As the curtains close out on 2020 and the promise of new things shines the lights on to 2021 we look back at what enterprises did in the previous year to support the rise of the teleworker, the unfaltering desire to move more and more in to the cloud and the never ending threat from cyber crooks that keep businesses leaders and cyber professionals alike tossing and turning at night.

1. Securing remote and dynamic workforce - identity assurance and XDR

Pre-covid19 and with digitalisation, organisations were already working with geographically distributed teams, and with covid19, many are now looking to keep their workforces remote even beyond the crisis.  As workforces become more distributed and remote, and with a widened and complex threat landscape, the traditional approach to security must has to be reimagined.

Protection combined with proactive approach to threat detection and response delivers visibility into data across networks, clouds and endpoints while applying analytics and automation to address today’s increasingly sophisticated threats. Enter eXtended Detection and Response (XDR) and Zero Trust (ZTNA) to support the noticeable acceleration in SaaS-based Identity Access Management (IAM) and Identity Governance and Administration (IGA) seen in 2019-2020.

ransomware image

2- Ransomware protection and cyber hygiene

According to ENISA, an estimated €10.1B were paid in ransoms during April 2019 – April 2020,  €3.3B more than 2018. This makes ransomware the second most common and costliest types of extreme cyber events, according to IRIS2020 report. The sophistication of threat capabilities increased in 2020, with many attackers using exploits, credential stealing and multi-stage attacks. Considering the high yield for attackers and organisations struggling with cyber hygiene, we expect an increase in ransomware.

Significant progress has been achieved by organisations such as Europol and over 150 partners with the ‘No more ransom project’ . The portal has added more than 30 tools and can now decrypt 140 different types of ransomware infections. The Lockheed Martin Cyber Kill Chain framework can be used to map each step with the controls that organisations can implement.
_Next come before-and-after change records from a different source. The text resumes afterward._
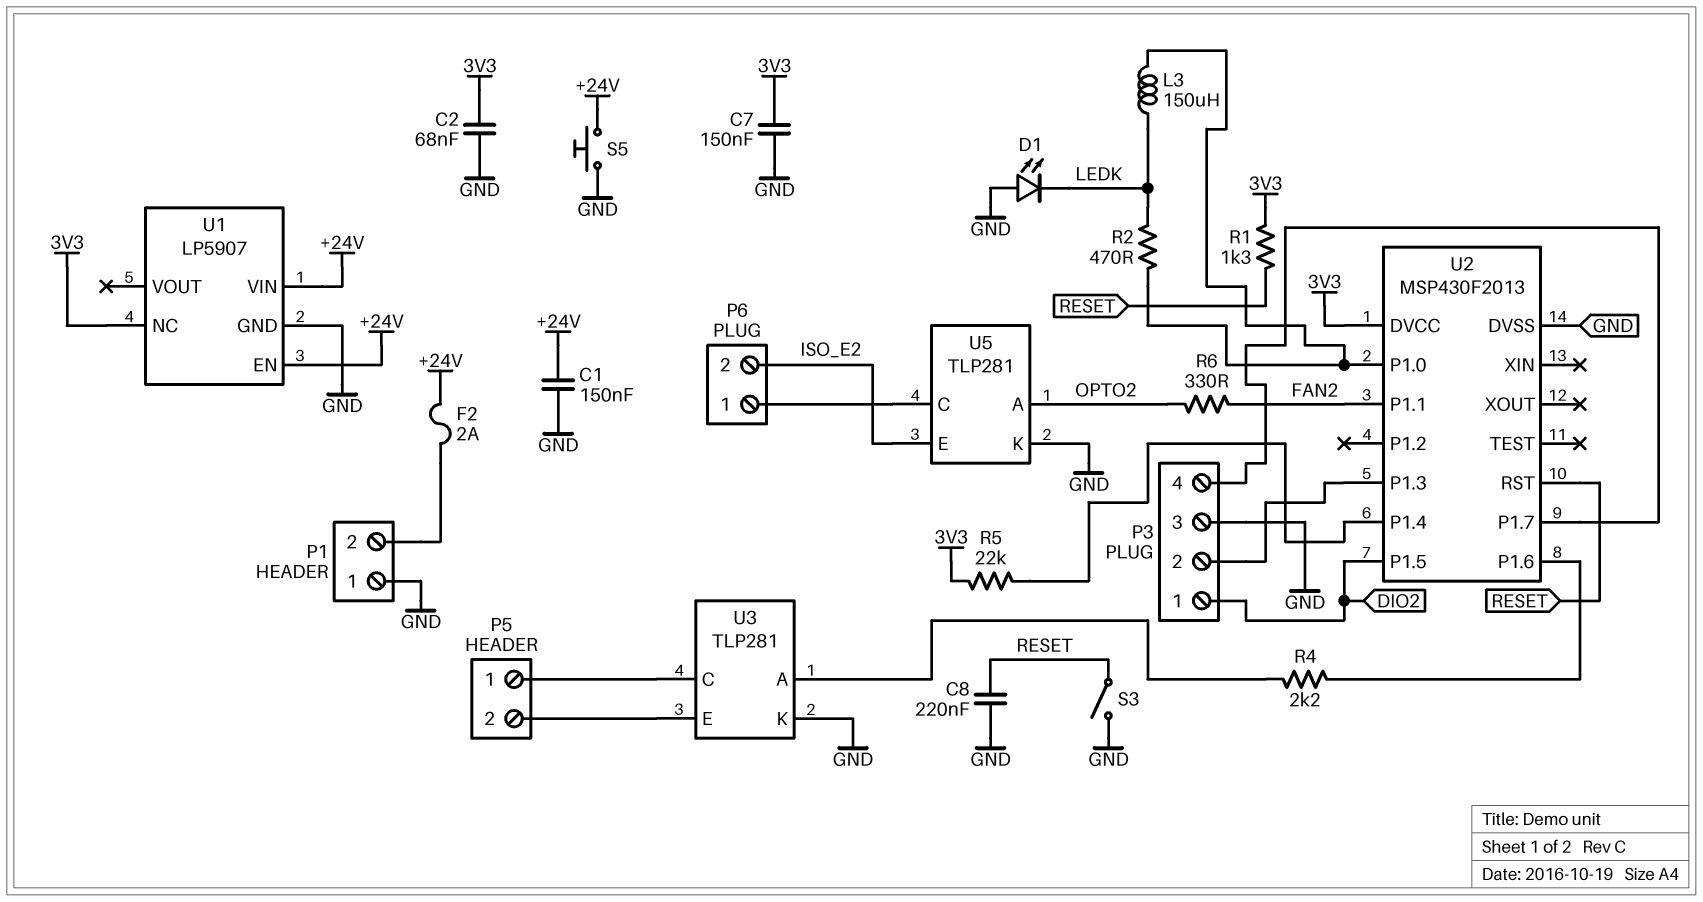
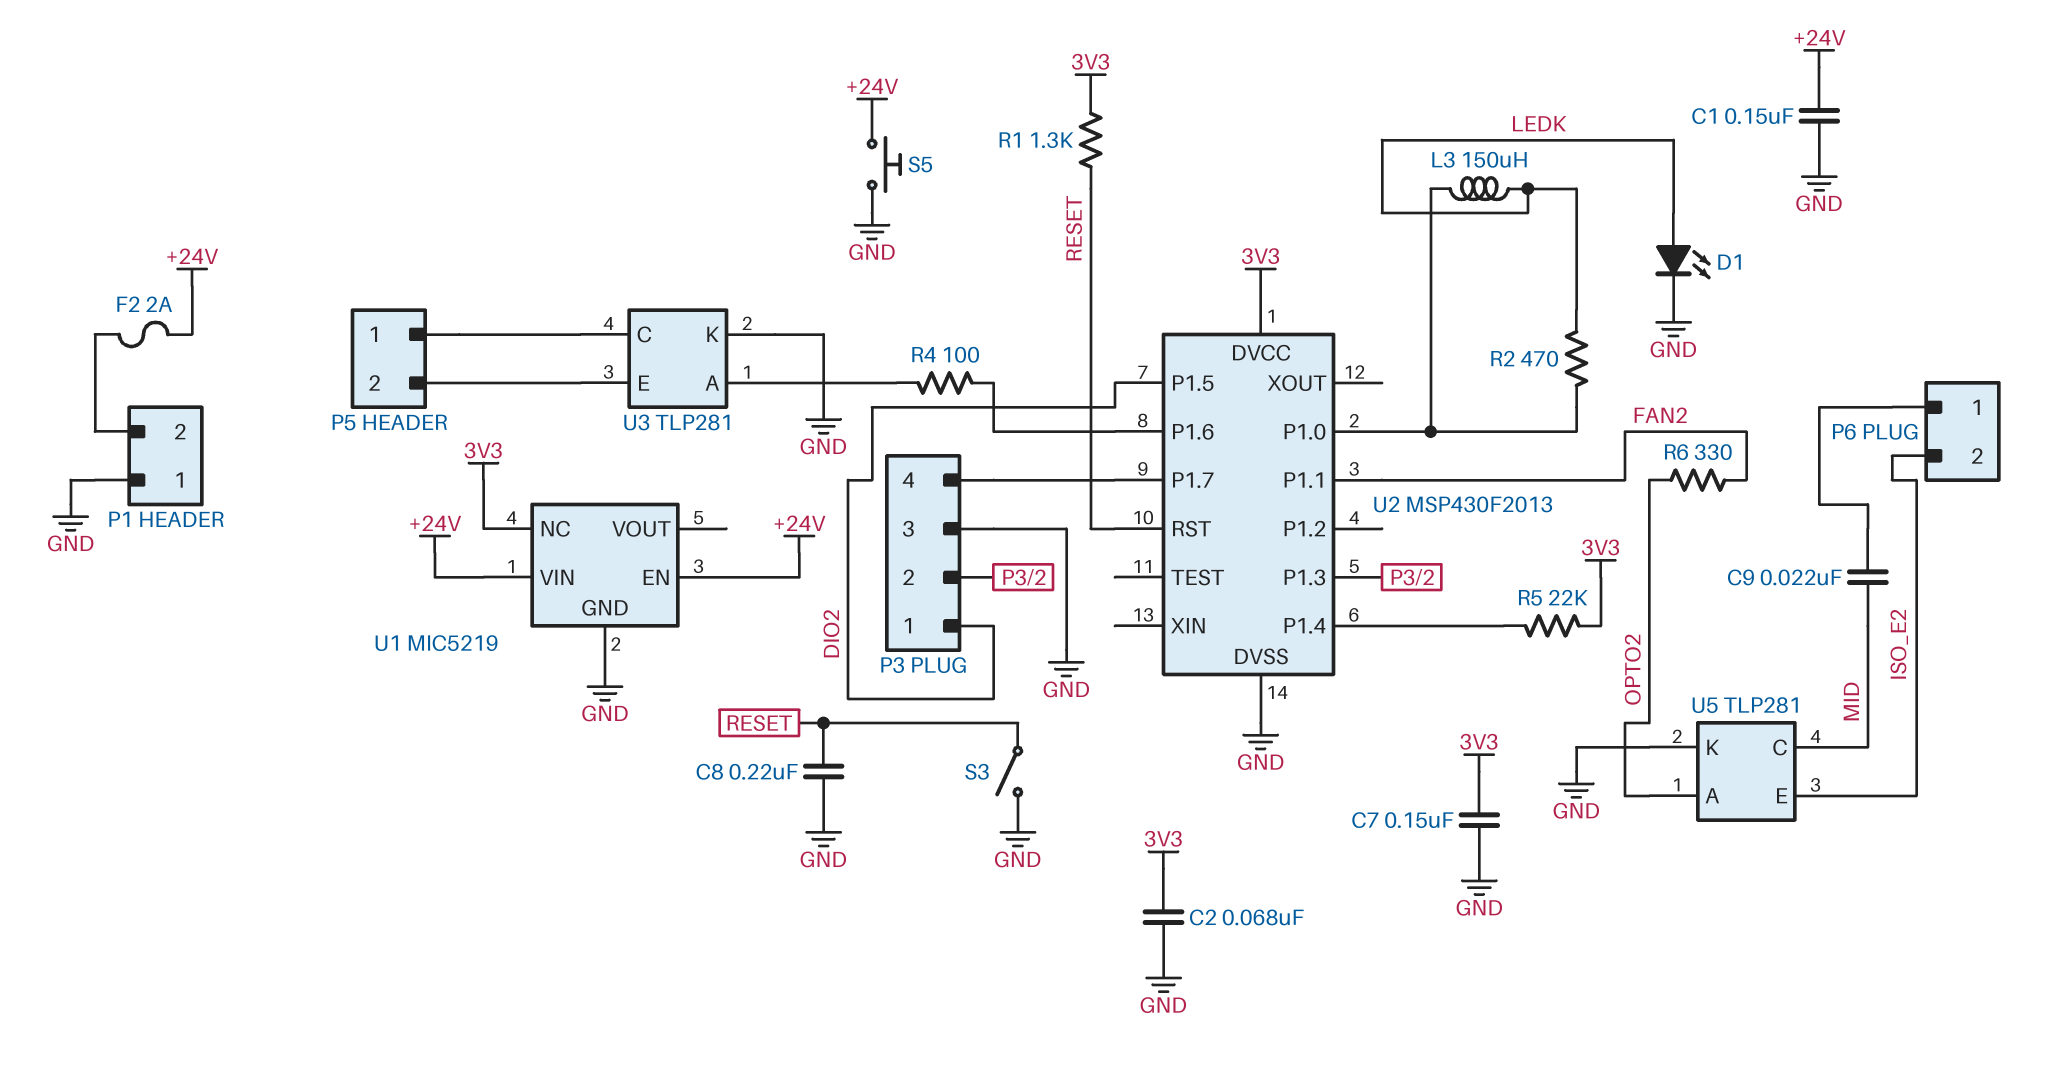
C9: none -> 22nF (MID, P6/1)
D1: LED (A GND, K LEDK) -> LED (A LEDK, K GND)
R4: 2.2k (U2/P1.6, U3/A) -> 100 (U2/P1.6, U3/A)
U1: LP5907 -> MIC5219
U5 pin C: P6/1 -> MID

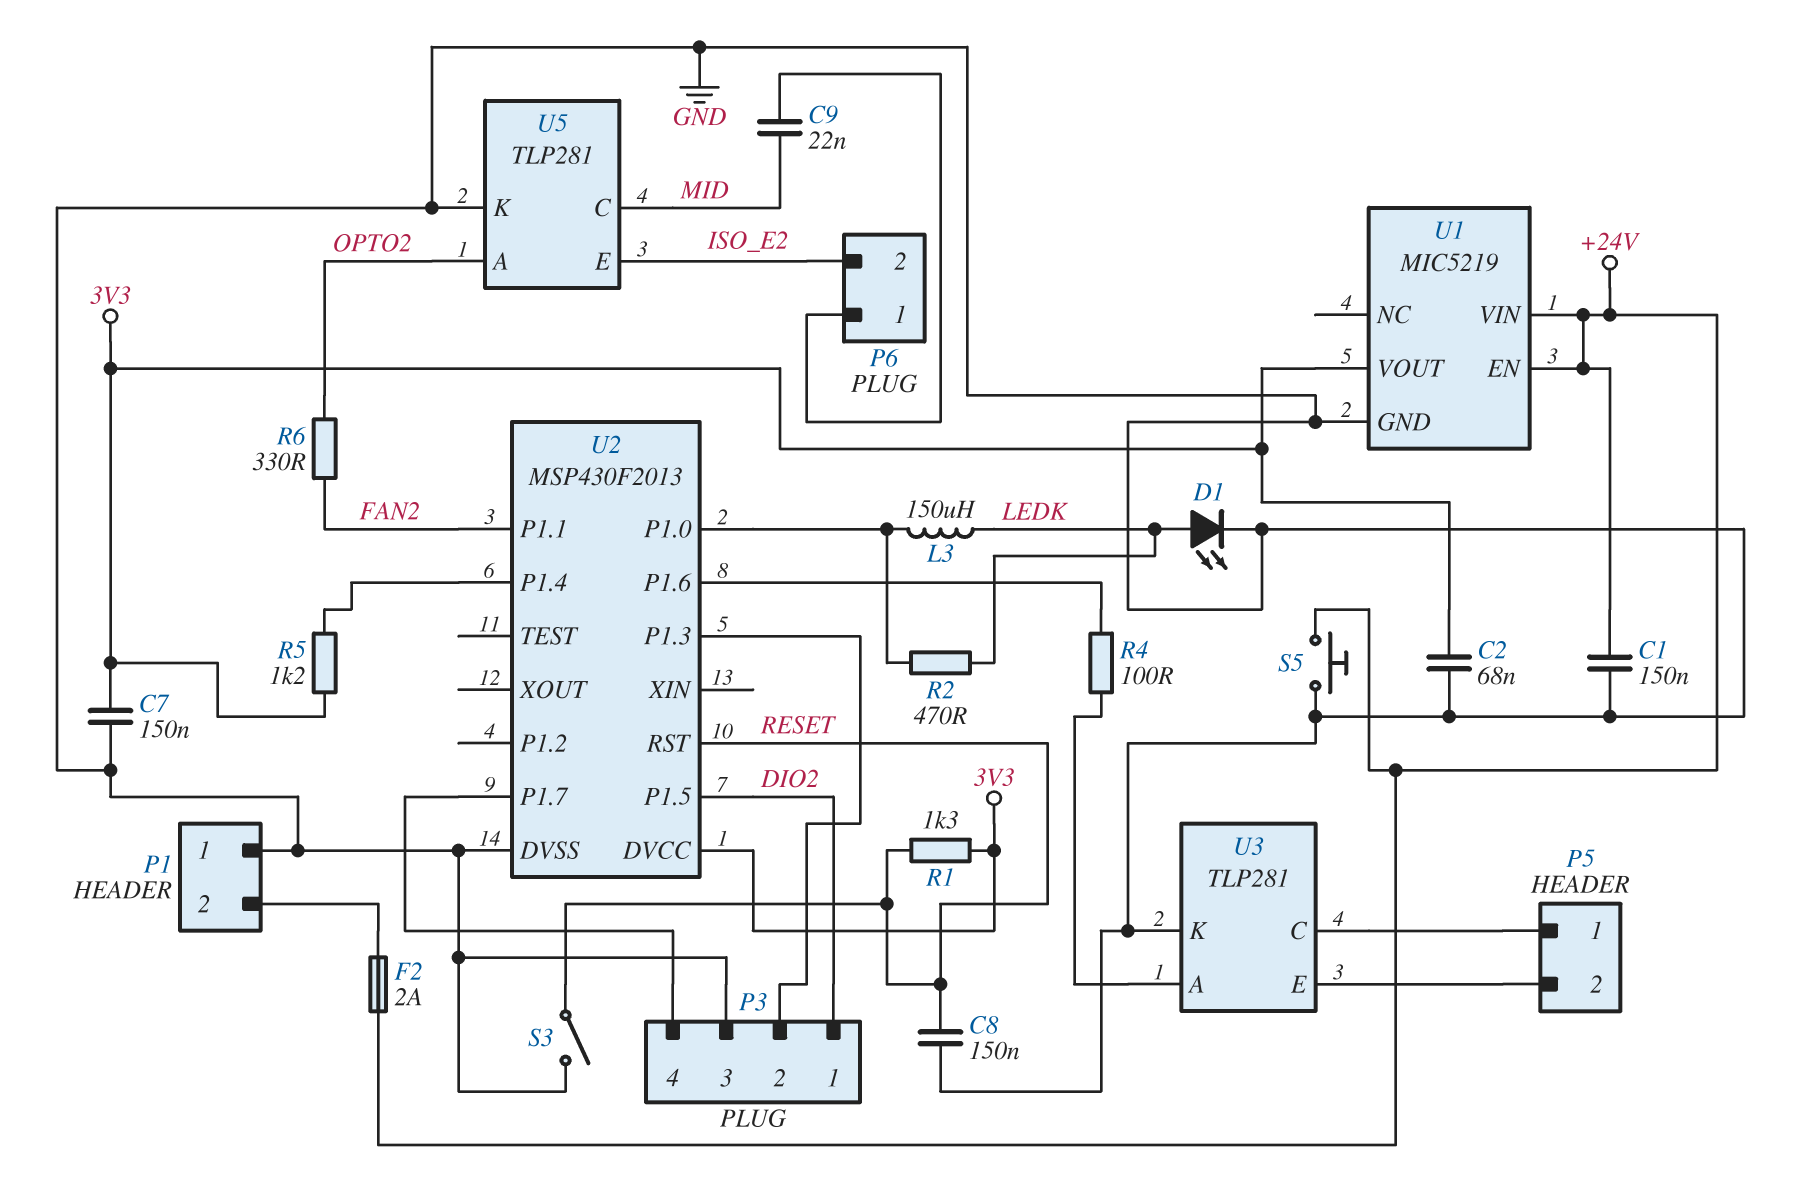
C8: 220nF (GND, RESET) -> 150nF (GND, RESET)
R5: 22k (3V3, U2/P1.4) -> 1.2k (3V3, U2/P1.4)
U1 pin NC: 3V3 -> none
U1 pin VOUT: none -> 3V3

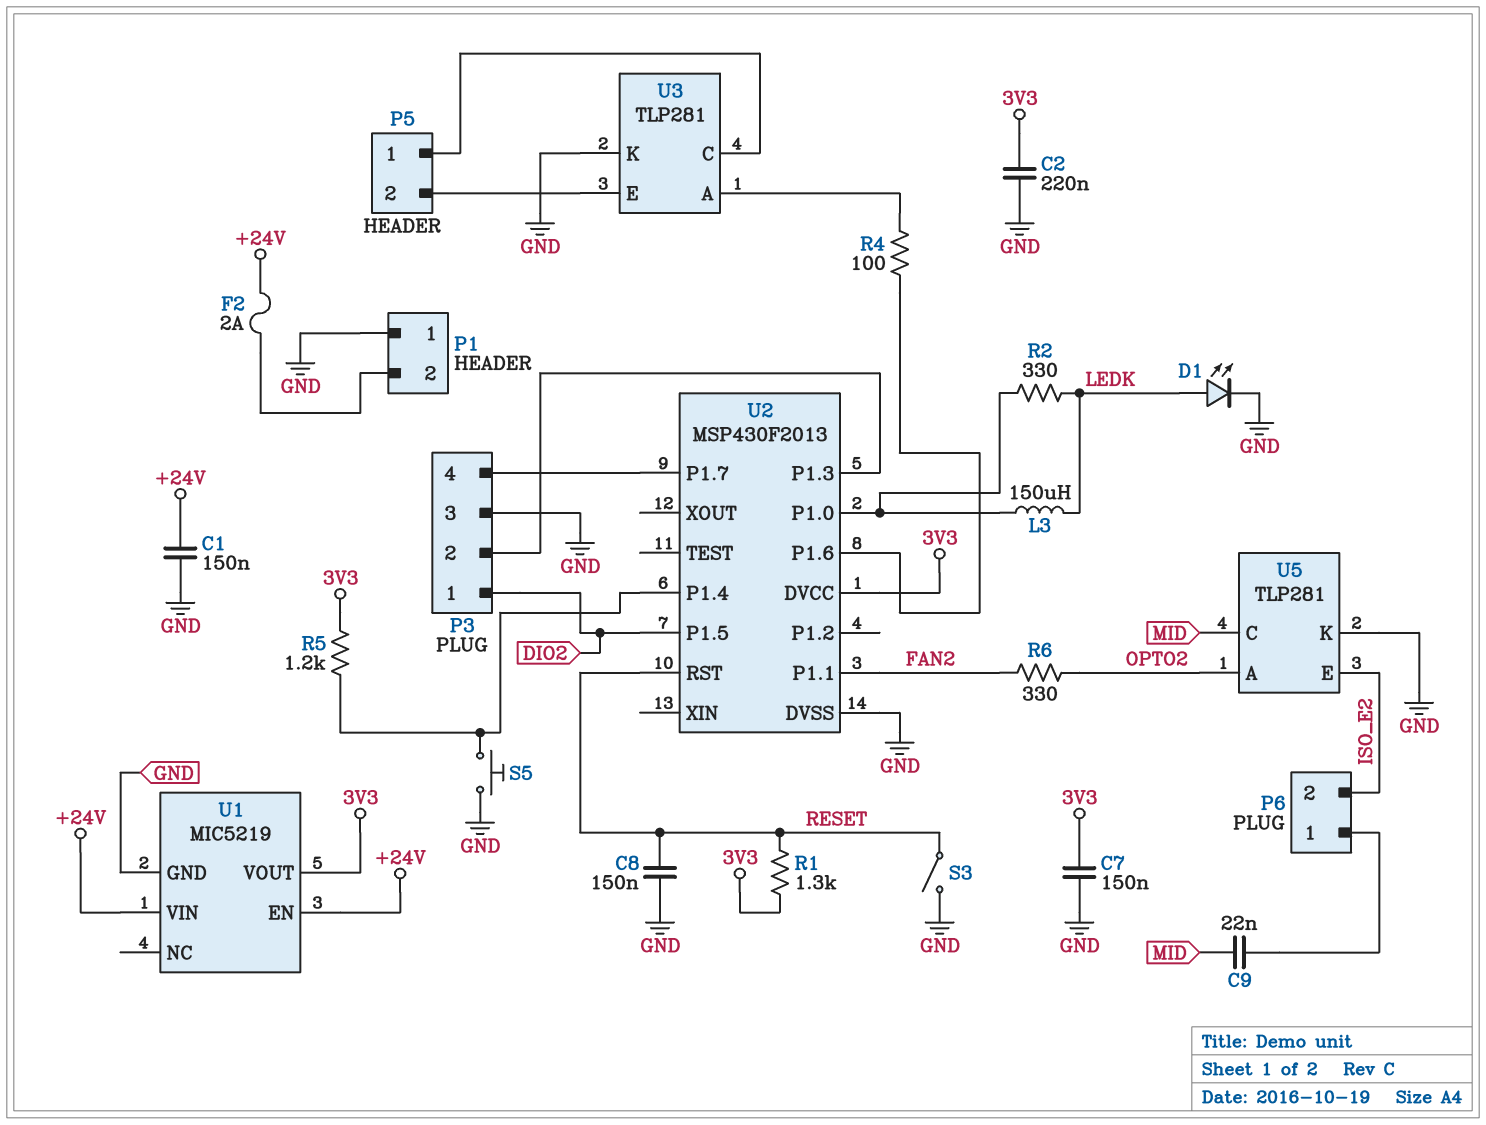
C2: 68nF (3V3, GND) -> 220nF (3V3, GND)
R2: 470 (LEDK, U2/P1.0) -> 330 (LEDK, U2/P1.0)
S5: button (+24V, GND) -> button (GND, U2/P1.4)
3- Cloud Posture - CSPM, CWP (host, container, serverless), and microsegmentation

A successful move to the cloud is much more than just moving data. It’s an opportunity to transform the way organisations work, how they interact with data, how they interact with each other, and how they enable their teams to work with the best possible tools. Welcome to the world of “workload-based architecture” and hybrid multi cloud environment.

Unfortunately, nearly all successful attacks on cloud services are the result of customer misconfiguration, mismanagement and mistakes. Security leaders would increase investment in cloud security posture management (CSPM) processes and tools as well as monitoring and protecting cloud workloads (Cloud Workload Protection – CWP) to proactively identify and remediate these risks.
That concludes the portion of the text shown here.